This one should be straightforward, as I should be able to tackle it by use of expanding the power series for $e^{1/z}$ and $e^{-1/z^2}$ and multiplying them out (or alternatively expanding $ze^{\frac{z-1}{z^2}}$).

But a singularity is essential if and only if the Laurent expansion around that point has an infinite number of terms with negative exponents, and the challenge here, informally, is to see whether the product of the series doesn't in fact end up "adding out to zero" for each negative-powered term after some particular $a_nz^{-n}$ in the Laurent expansion resulting from the product of the individual Laurent expansions for each term in the function.

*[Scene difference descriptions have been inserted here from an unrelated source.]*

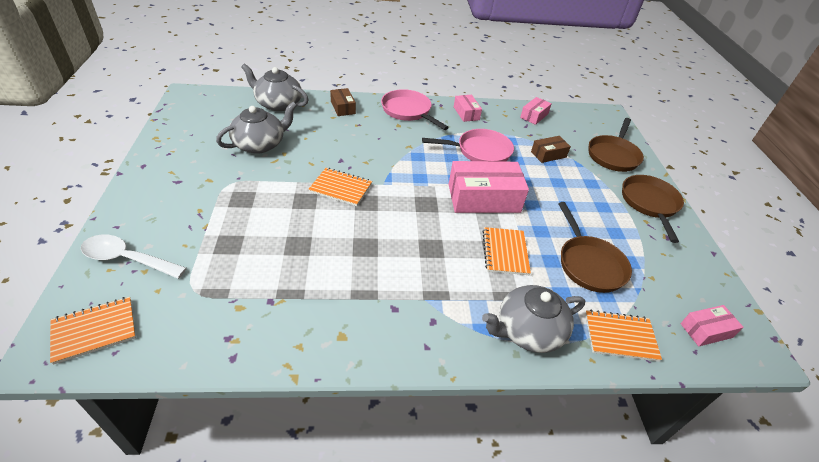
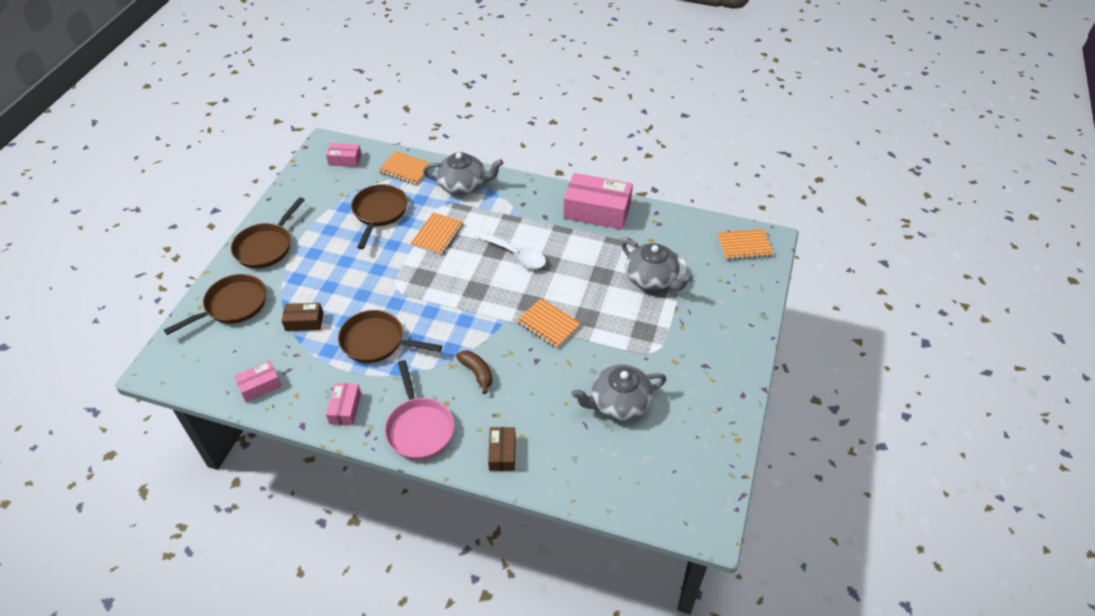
camera: 155 degrees left, 5 degrees up
(127, 259) = (735, 292): white spoon -> white spoon (515, 255)
(278, 104) = (586, 479): grey teapot -> grey teapot (652, 278)
(386, 145) = (477, 373): none -> brown banana
(480, 151) = (377, 342): pink pan -> brown pan
(484, 198) = (417, 285): pink box -> pink box (597, 211)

My solution would be to attempt to write the coefficients of the negative powers as a general formula that I would end up pointing out must be nonzero for an infinite number of negative powers, via summing all the coefficients for a general $z^{-n}$ term in the product by use of the binomial expansion, but my efforts haven't amounted to much as far as this explicit calculation goes.

I have, then, thought about alternative approaches:

(1) Attempt to show that $f(1/z)=\frac{e^{(z-z^2)}}{z}$ has infinitely many positive terms when expanded around $z=\infty$. This runs into the same problem as before, except without fractions.

(2) Attempt to show, given $\epsilon >0$, that $f(z)$ on $D(0,\epsilon)$ is dense in $\mathbb{C}$. I haven't moved an inch on this one.

(3) Showing that the product of two functions with an essential singularity at the same point is a function with an essential singularity at that same point. I aborted this path after realizing $e^{1/z}*e^{-1/z}$ would be a counterexample.

Is there something I'm not seeing here? Any help is appreciated!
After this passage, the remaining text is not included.